Niantic Studios today previewed Niantic Real World Platform that it is working on. In fact, this is the first time the company is giving an update of this nature publicly. It also announced  that it has acquired computer vision and machine learning company Matrix Mill, and have established its first London office.

Niantic Real World Platform according to the company will act as an operating system that bridges the digital and the physical worlds. This is built towards the contextual computer vision, where AR objects understand and interact with real-world objects in unique ways stopping in front of them, running past them, or jump into them. For this, the company is using a codename; Niantic Occlusion and is using, of course, Pokémon.

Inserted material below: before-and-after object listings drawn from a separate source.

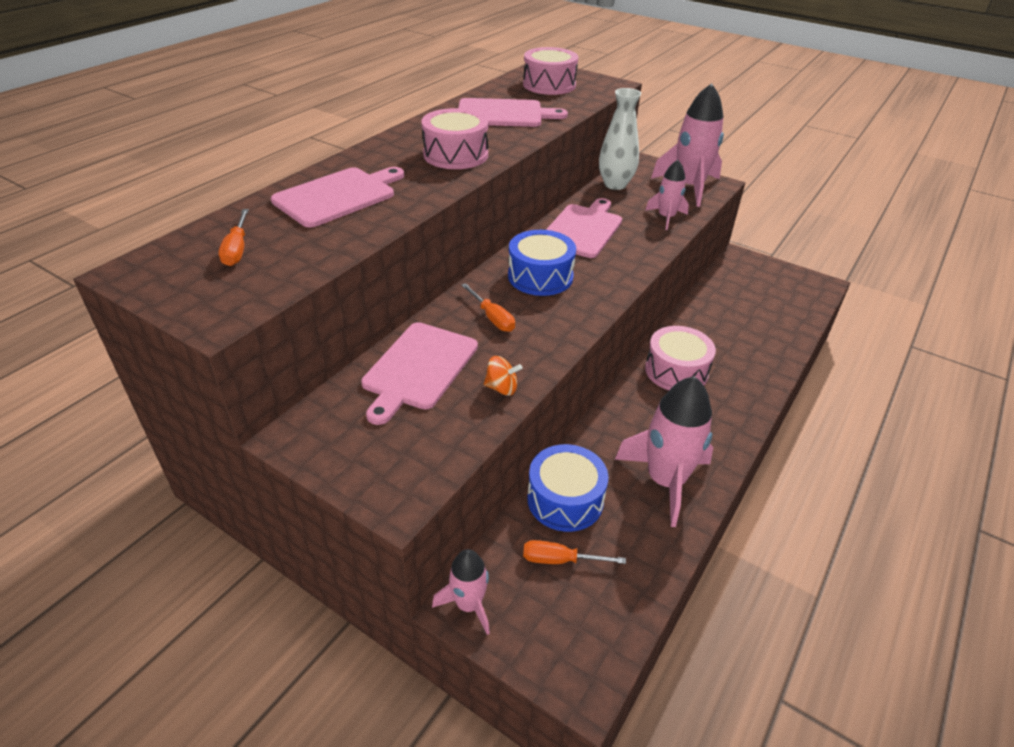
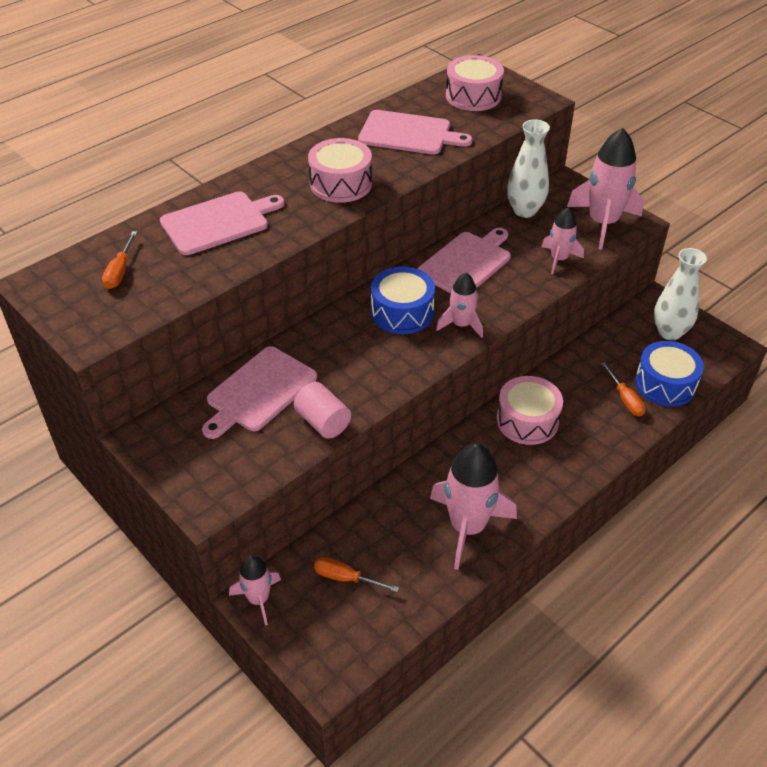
camera: 15 degrees right, 5 degrees up
(492, 318) = (341, 350): orange screwdriver -> orange screwdriver (625, 399)
(502, 388) = (323, 422): orange spinning top -> pink cylinder
(565, 500) = (370, 527): blue drum -> blue drum (665, 384)
(603, 280) = (461, 325): none -> pink rocket
(763, 280) = (669, 332): none -> white vase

As you can see from the demonstration, Pikachu is weaving through and around different objects in the real world, dodging feet and hiding behind planters. It uses machine learning to map and track objects in 3D space enabling much more realistic AR interactions than that are currently possible. Multiplayer gameplay requires the components of Niantic’s Real World Platform to work in concert across multiple users.

To address the issues based on unified, cross-platform solution that enables a shared AR experience with a single code base, it has developed proprietary, low-latency AR networking techniques. It was able to build a unified, cross-platform solution that enables a shared AR experience with a single code base. It also demoed apps that let multiple people interact in a shared AR environment, regardless of what type of device they’re using. The company built a demo game it calls Neon.

Niantic also said that it will be selecting a handful of third-party developers to begin working with these tools later this year.